Памятуя о первоначальной неудачной попытке, первые абзацы осторожненько миновала, взглядом скользнув по любовно прописанному имени президента, и, пожав плечами: «мне-то что? где он и где я? и что ему до меня?» – остановилась на абзаце, начинающемся словом «мама». Повлеклась было дочерней памятью, да опять наткнулась на «Владимира Владимировича» и снова отложила планшет, досадно поморщившись: ну, это как-то не то… ну слишком как-то…
Решила заглянуть в конец текста: если и там «Владимир Владимирович», то середину уже читать не буду, не про меня это…
Увидев под текстом дату – май 2021, вдруг встрепенулась, взъерошив пёрышки, как та сойка на фонарном столбе, что прилетает в мой сад на кормушку. Фонарь аккурат над кормушкой стоит, и она сначала туда садится, растопорщив хохолок на макушке, как бы напрягаясь мыслью: стоит ли ей спускаться ниже, на столик, где вожделенная кукуруза. У писателя тоже эта птица в повестях встречается, любит он соек за их нарядное оперение. И я с ними давно знакома, у меня они каждодневные гостьи в саду, и кукуруза для них не иссякает в кормушке.
И вот я над этой датой, как сойка над кормушкой, вдруг напряглась. Познакомились мы с писателем в апреле, в день его 70-летия, когда позвонили мы ему с Михаилом Николаевичем Еськовым в Москву, и торжественно «вручила» я ему подарок – опубликованную в разделе критики на сайте «День литературы» почти некритическую, а больше хвалебную (как и подобает на юбилей) статью «Блаженны плачущие». Названием таким подразумевала я и свою причастность к его «собратьям по блаженству».
Писатель вежливо откликнулся и сдержанно сообщил, что уже передали ему подарок из Курска, только под другим названием.
Да, вышло так, что с названием я сразу не умела определиться, дорого было и «блаженство», но дорога и «любовь», которой ищет непрестанно душа одной его героини. Тут мы были с ней схожи, потому на портал «Русская народная линия» статью свою я предложила с названием «Душа ищет любви». И публикация эта гораздо быстрее дошла до именинника…

В мае у меня всегда выжидательное настроение, потому что скоро лето и ещё потому, что в этом месяце родилась. Обвыкнув получать в мае подарки, требовательно пробежала взглядом по тексту – не упомянул ли где-нибудь писатель и моё имя, раз уж речь идёт о нынешних днях.
Надо, грешным делом, признаться, откуда таковая необоснованная требовательность вдруг возникла.

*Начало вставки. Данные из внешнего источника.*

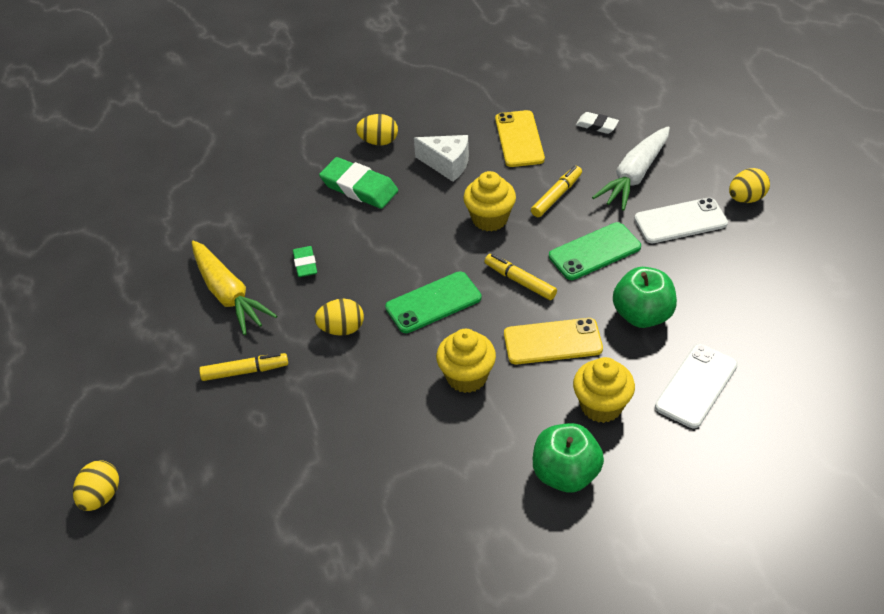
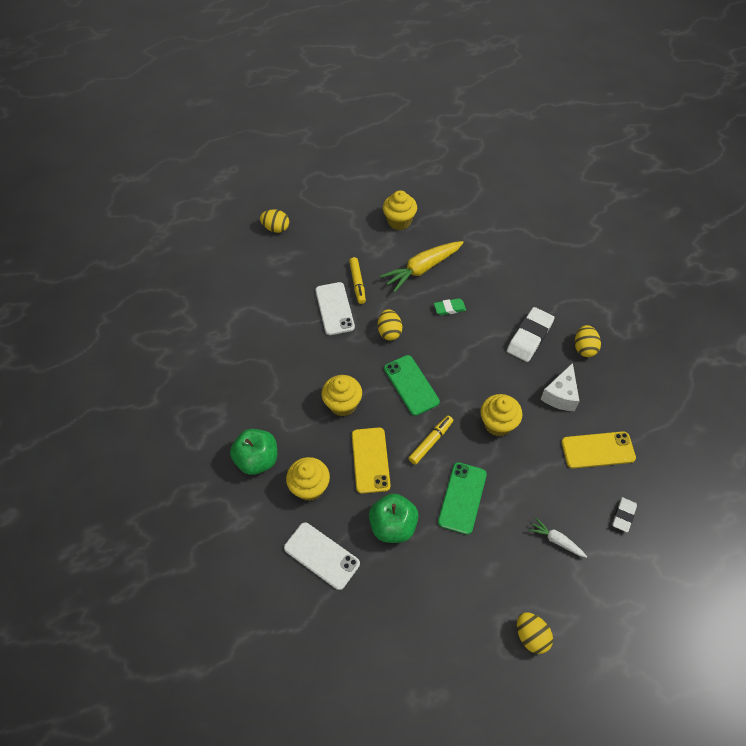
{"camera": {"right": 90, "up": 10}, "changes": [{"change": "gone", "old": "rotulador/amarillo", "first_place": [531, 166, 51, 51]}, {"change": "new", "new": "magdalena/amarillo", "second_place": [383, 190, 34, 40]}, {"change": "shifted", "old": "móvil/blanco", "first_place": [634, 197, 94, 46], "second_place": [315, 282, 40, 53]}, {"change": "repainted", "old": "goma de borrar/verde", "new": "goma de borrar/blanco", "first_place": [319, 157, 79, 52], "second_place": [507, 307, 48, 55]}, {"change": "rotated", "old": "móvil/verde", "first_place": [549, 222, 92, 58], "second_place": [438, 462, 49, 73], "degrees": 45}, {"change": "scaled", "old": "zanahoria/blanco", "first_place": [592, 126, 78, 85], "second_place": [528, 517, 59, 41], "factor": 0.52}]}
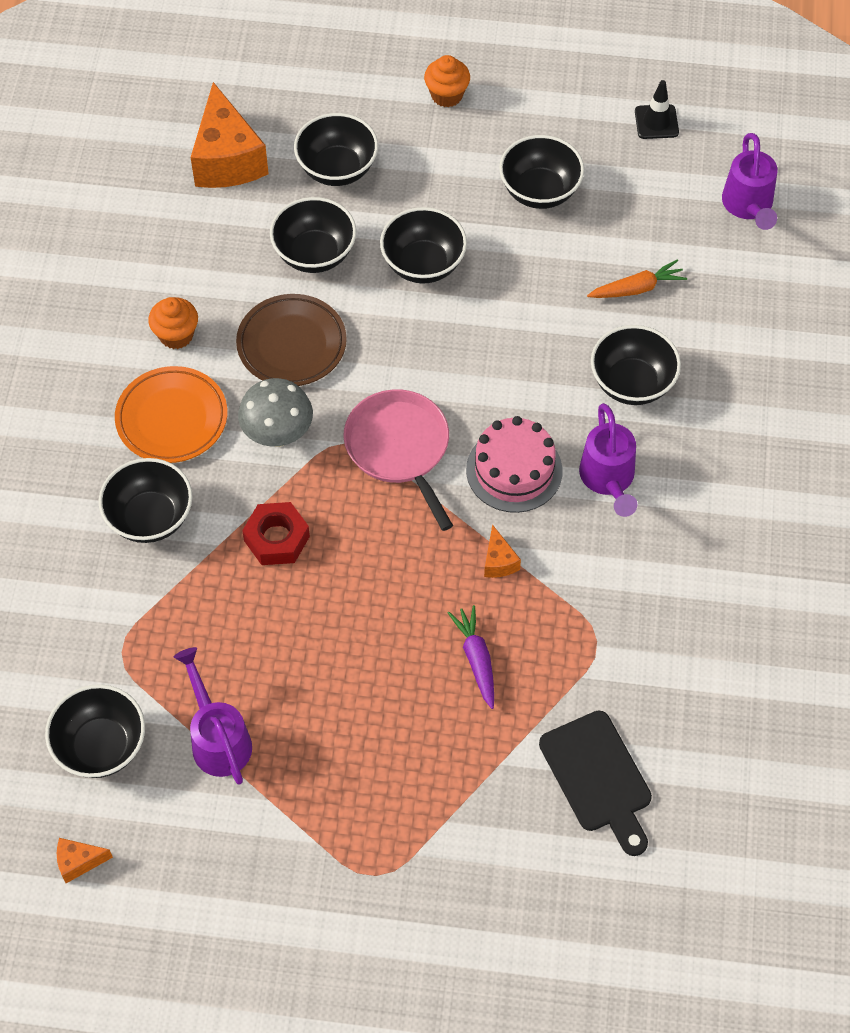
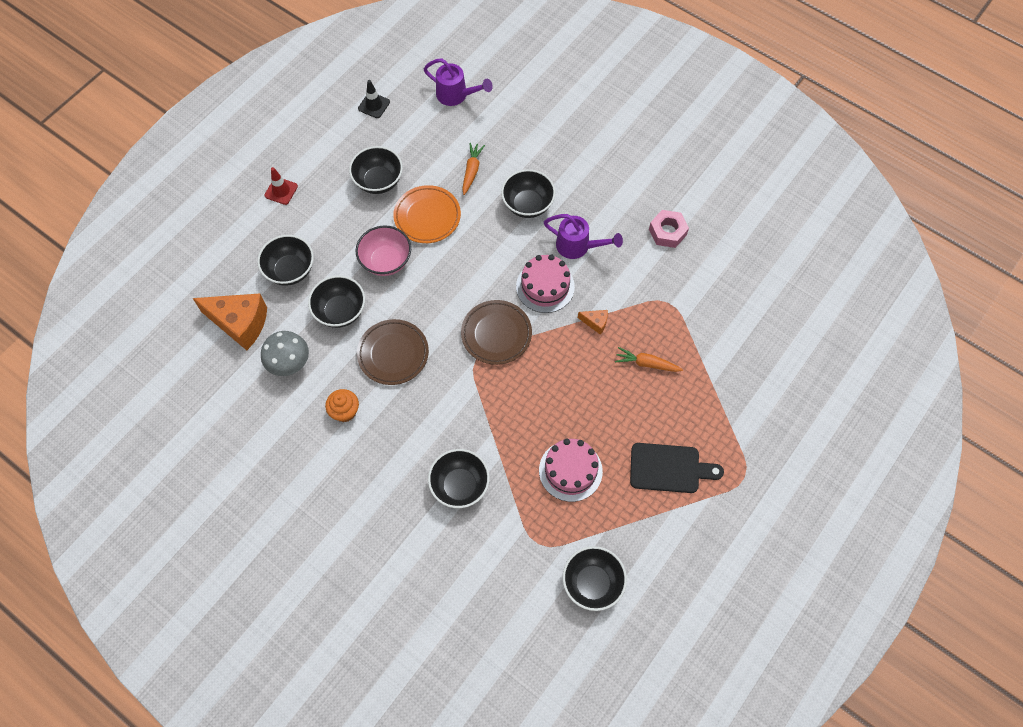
{"camera": {"right": -60, "up": 5}, "changes": [{"change": "gone", "old": "queso/naranja", "first_place": [57, 838, 56, 45]}, {"change": "gone", "old": "regadera/morado", "first_place": [174, 647, 78, 138]}, {"change": "gone", "old": "tuerca/rojo", "first_place": [242, 502, 68, 63]}, {"change": "new", "new": "tarta/rosa", "second_place": [539, 439, 64, 63]}, {"change": "new", "new": "tuerca/rosa", "second_place": [649, 210, 40, 38]}, {"change": "shifted", "old": "plato/naranja", "first_place": [115, 366, 112, 97], "second_place": [393, 185, 68, 58]}, {"change": "shifted", "old": "seta/gris", "first_place": [238, 378, 75, 69], "second_place": [261, 331, 48, 45]}, {"change": "shifted", "old": "tabla de cortar/negro", "first_place": [539, 711, 113, 145], "second_place": [630, 443, 94, 50]}, {"change": "swapped", "old": "sartén/rosa", "new": "plato/marrón", "first_place": [344, 389, 109, 142], "second_place": [461, 300, 71, 65]}, {"change": "swapped", "old": "magdalena/naranja", "new": "cono de tráfico/rojo", "first_place": [424, 55, 46, 52], "second_place": [265, 167, 33, 38]}, {"change": "repainted", "old": "cuenco/negro", "new": "cuenco/rosa", "first_place": [380, 207, 87, 76], "second_place": [356, 225, 55, 51]}, {"change": "repainted", "old": "zanahoria/morado", "new": "zanahoria/naranja", "first_place": [448, 605, 46, 104], "second_place": [615, 347, 68, 25]}]}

Ведь только что миновал период смирения, Великий пост, и душа ещё явственно полна была пасхальной радостью, ликованием и, казалось, всеохватной любовью. То есть, кроме смирения и ликования, в ней, по определению, больше ничего не должно было быть. Однако что-то всё-таки завелось…
В майские дни душа моя трижды была искушаема самолюбием.
На Иоанна Богослова случилось у нас 30-летие возрождения семинарии, и в связи с этим преподавателей поощрили архиерейскими грамотами, а кому и медали достались. Потом случилось мне выступить с речью на празднике в честь святых просветителей Мефодия и Кирилла в городском Литературном музее, сорвав бурные аплодисменты и просьбы читателей об автографе на своей книге. Домой возвращалась, мысленно нащупывая на макушке, как герой Савелия Крамарова из комедии «Иван Васильевич меняет профессию», несколько великоватую, явно не по размеру, а потому застящую глаза шапку Мономаха…
В таких обстоятельствах, разумеется, критический взгляд невозможен.
Махровый цветок распустился на полную, когда получила на почте книгу известного «камчадала» Александра Смышляева и нечаянно обнаружила на её страницах собственный портрет. Глазам не поверила. А как вы думаете! – сначала там чукчаночка некая, любовно ласкающая взглядом падающего парашютиста, потом лошадка волосатая с мордой в снегу, ещё главный секретарь наш Геннадий Викторович на берегу Тихого океана… и вдруг собственная моя физиономия в каких-то кустах. Вздрогнула, книгу выронила, за сердце схватилась… Благо, рядом совсем лауреат Патриаршей премии писатель Михаил Тарковский оказался, на портрете то есть, на него как взглянула, сразу в себя пришла… Такой у него вид, будто на медведя идёт с голыми руками… а медведь испугался, убегает от него, а он всё равно догнать хочет…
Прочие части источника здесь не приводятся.